Tuesday, October 13, 2009

Blog Chain Time: Character Journeys

It's that time again! BLOG CHAIN TIME! :)

Sandra starts us off this round by asking this question:

What kind of journeys do your characters make? What effects do they have on the characters and the plot? Also, if you wish, please tell us about one of your personal journeys and how it changed you.

Please check out the awesome Cole who answered before me, and make sure to stop by and read Kate's answer tomorrow!

This is a really interesting set of questions, and some that would definitely take more than one post to go in depth on. The journey of a novel's characters is one of the most important things to me both as a reader and a writer. Everyone is shaped by profound events in their lives, and watching those changes occur is what makes a story interesting. How will the characters react to different situations? Will they make good choices? Will they stay true to their values? Will they crack under the strain? These questions create delicious tension!

I like to torture my characters :).

Like Kat said in the comments on Cole's post, the more shizna that people go through, the greater their triumph when they come out the other side. My family (like many others) has gone through some serious poo during my lifetime. I've learned that there are certain ways that people react to horrible circumstances: they can choose to thrive or choose to give up. I've felt the victory of going through the darkness, coming out the other side and thriving my ass off.
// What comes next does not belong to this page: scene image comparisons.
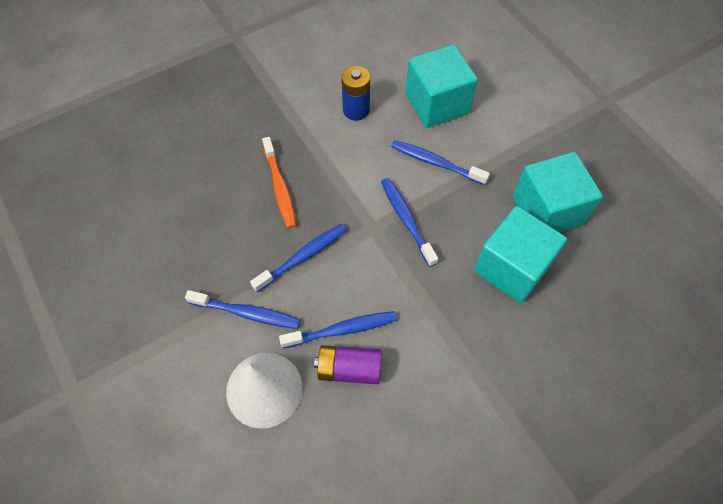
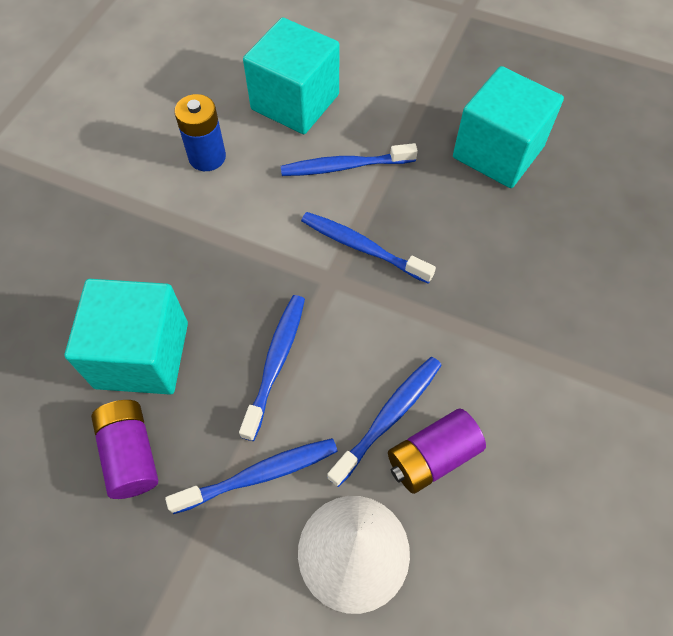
camera: 35 degrees left, 0 degrees up
(190, 257) = (131, 454): none -> purple battery
(280, 187) = (182, 297): orange toothbrush -> none
(511, 268) = (511, 232): turquoise cube -> turquoise cube (142, 355)

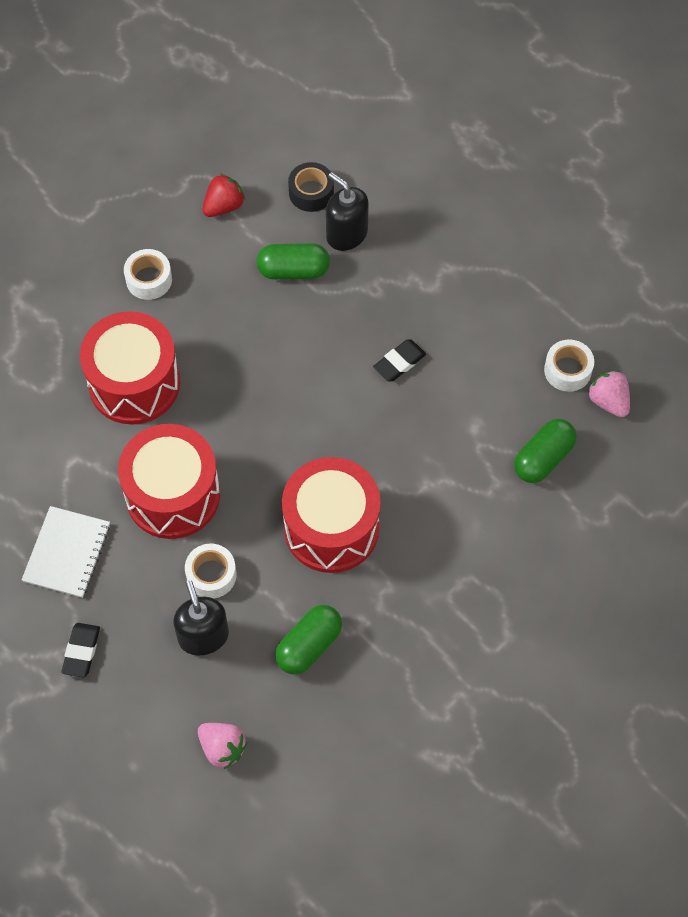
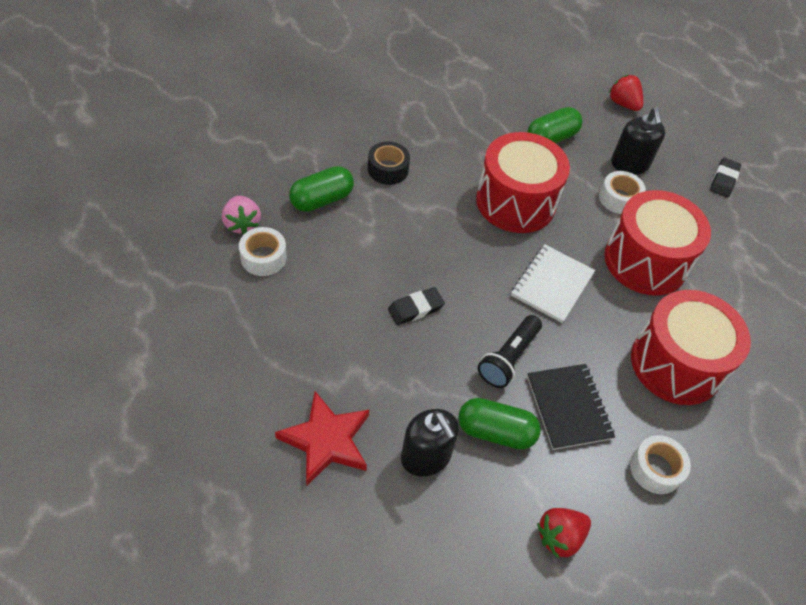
camera: 170 degrees left, 10 degrees down
(67, 553) = (737, 244): white notebook -> white notebook (552, 284)
(222, 748) = (623, 104): pink strawberry -> red strawberry
(233, 310) = (568, 407): none -> black notebook
(297, 339) = (508, 358): none -> black flashlight
(311, 192) = (452, 523): black tape -> black tape (388, 169)
(432, 223) = (326, 440): none -> red star

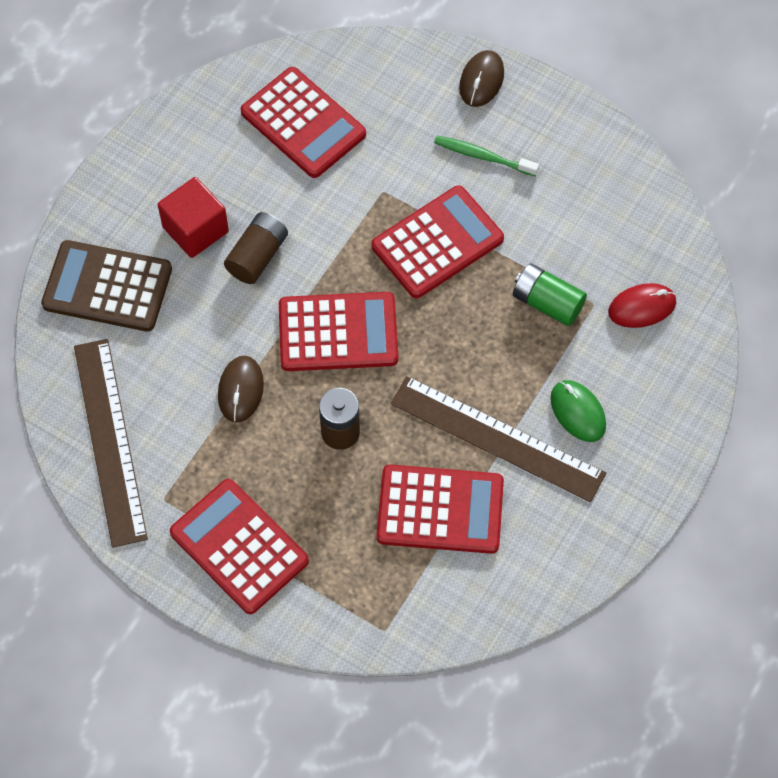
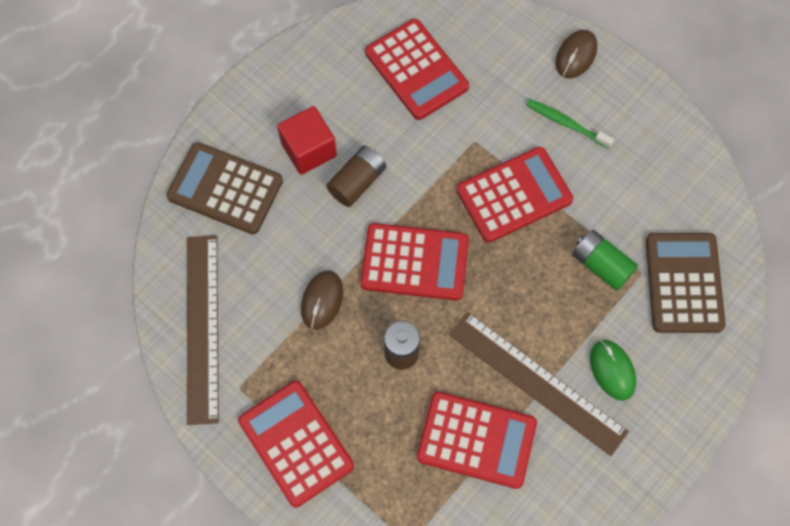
camera: 10 degrees right, 5 degrees up
(642, 307) = (684, 283): red mouse -> brown calculator

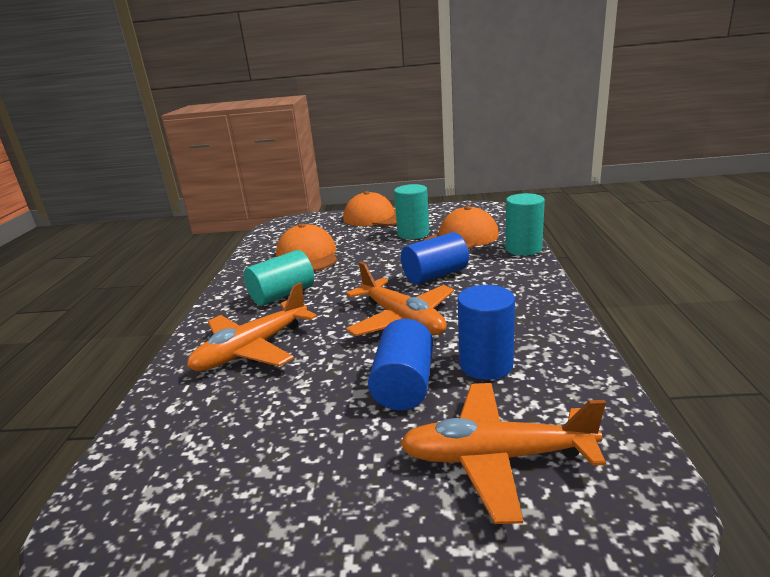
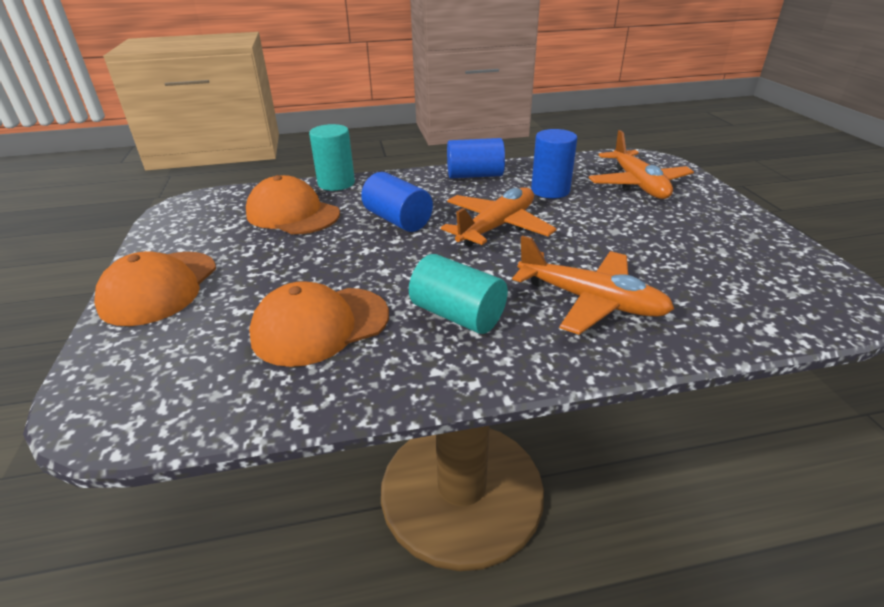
camera: 105 degrees left, 10 degrees up
(404, 385) = (593, 215): blue cylinder -> blue cylinder (474, 175)
(413, 233) = (260, 246): turquoise cylinder -> none

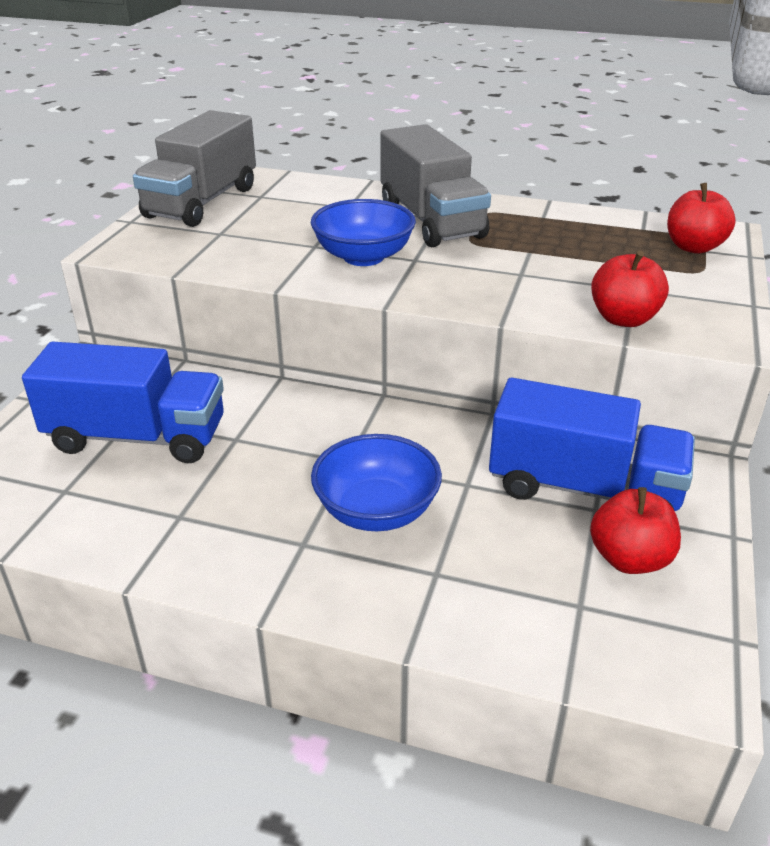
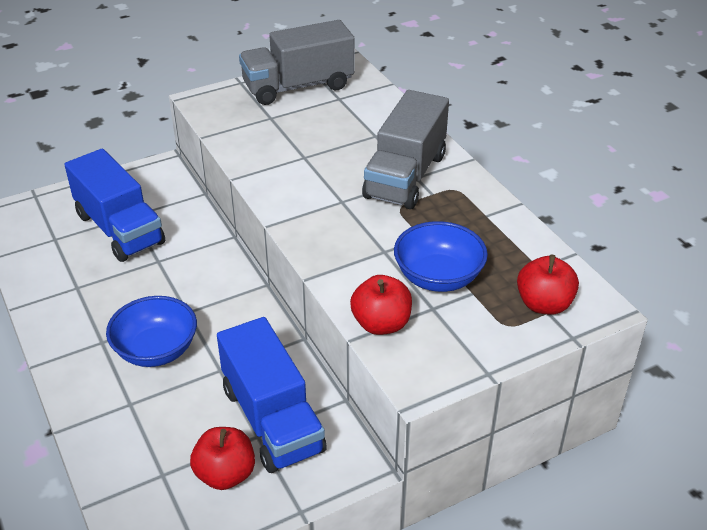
camera: 45 degrees right, 5 degrees up
(363, 257) = (316, 182): blue bowl -> blue bowl (438, 277)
The thing is, no matter how well people triumph over evil or adversity, there are always scars.
I want my characters to suffer and see what choices they make, but I also don't want it to be 100% happily ever after. Everyone has to make sacrifices, and everyone has memories that change them and linger throughout their lives. It's what makes us human, and I think, what makes a character's redemption beautiful.

The ways people deal with the pain of living just makes the joys that much sweeter, and the characters' lives that much richer.



How do you think about your character's journeys, as either a reader or a writer?

I'd love to hear your thoughts!


15 comments:

Michelle McLean said...

"The ways people deal with the pain of living just makes the joys that much sweeter, and the characters' lives that much richer."

One of my characters says something very similar to this in my current book. I just edited that chapter today LOL

Excellent post!

Stina Lindenblatt said...

Great post! I love my tortured characters as well. They're way more fun to write.

christine said...

Oh yeah...I am all about the torture - as any of my crit mates will tell you!

Badass Geek said...

Interesting. I've thought about this many times, and it's important to remember when writing to let the characters develop in their own way.

Rebecca Knight said...

I'm glad this makes sense, and that I'm not just a sicko ;). Or at least if I am, I'm not alone.

Kate Karyus Quinn said...

I like what you said about things not being 100% happily ever after - that is really insightful and interesting! Often a bittersweet ending can be more satisfying one that one that is too neat and tidy.

B.J. Anderson said...

Wow, awesome post! So very true. You have to live a little to learn stuff.

ElanaJ said...

I love this. Sometimes I refer to people as "young" because they just don't get it. They just haven't experienced life yet. I was "young" once too. But since then, I have gone through some hard stuff that made me "older".

So that's how I think of my characters. As "old" or "young" based on what they've had to deal with in their lives. And hopefully, they get "older" throughout the book.

Lisa and Laura said...

Yeah, we've definitely put our characters through hell and back. I do like happy endings in books, but I agree they need to be realistic. Sometimes happiness doesn't mean getting everything you want wrapped up in neat little package, you know?

Cole Gibsen said...

Great post! I think you make an important point. Our characters have to grow - and growing through pain - now that's fun!
(Except when you have to room with a stripper. There is NO fun in that.)

Mandy said...

I think that the addage "if you don't laugh, you'll cry" means a lot and it sounds like you've made choices that resulted in a happier, more fulfilled you. Great post Rebecca!

Eric said...

Great post. It's awesome that you make your characters "pay" for their success. It's very true that we don't ever come out of a journey unchanged, and we always have to make some choice, sacrifice something in the process.

Rebecca Knight said...

I totally agree that when everything is 100% buttoned up and there aren't any consequences for bad choices, I get frustrated w/ book endings :P.

Also, great point about laughing about the bad times. When bad stuff happens you can either become a crack addict... or learn to have a sense of humor about life ;). I chose humor. Crack's expensive.

Kat Harris said...

Pray not for an easy life, but the strength of character to make it through.

Awesome post!

Sarah Bromley said...

"The thing is, no matter how well people triumph over evil or adversity, there are always scars." I like this line and find it very true. Great post and I'm sorry my comment's late.